Double Death: The True Story of Pryce Lewis, the Civil War’s Most Daring Spy
by Gavin Mortimer, Walker & Co.
Pryce Lewis, who emigrated from Wales at age 28, joined Alan Pinkerton’s detective agency in 1860. Soon after George McClellan called on Pinkerton to establish a secret service, Lewis was dispatched to the West. McClellan was preparing to cross the Ohio River and drive the Confederates from western Virginia, and it would be Lewis’ job to check out the area.
The Pinkerton man seems to have done a brilliant job. Several Southern officers told him their plans and even invited him into their camps.

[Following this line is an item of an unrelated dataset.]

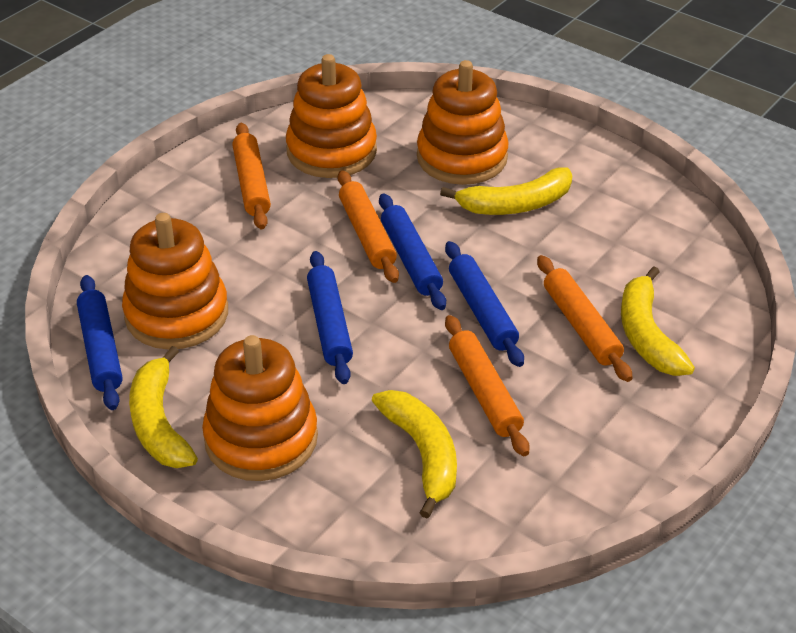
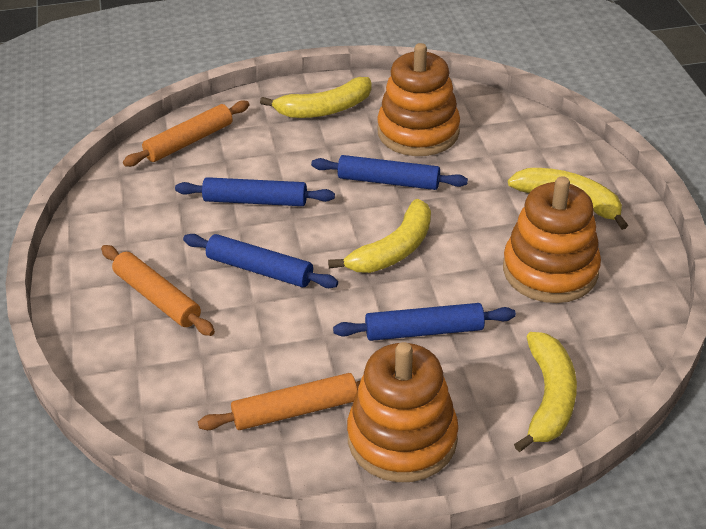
orange rolling pin: 4 -> 3
orange stacking toy: 4 -> 3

The intelligence Lewis secured turned out to be surprisingly accurate. Acting on his report, a subsequent Union advance through the region in July 1861 captured supplies and 1,000 prisoners— and made McClellan a national hero.
Later sent to Richmond to help out another Pinkerton man, Timothy Webster, Lewis was arrested—and Webster became the first spy hanged during the war. Lewis himself spent 19 months in prison before being exchanged.
Double Death is a rare wartime history that relies on fresh material, three volumes of Lewis’ memoirs that languished in university archives until 2008, when Gavin Mortimer discovered them. Mortimer unfortunately laces his account with fictionalized dialogue. But readers who can tolerate his style will enjoy this richly descriptive memoir, evocative of wartime espionage.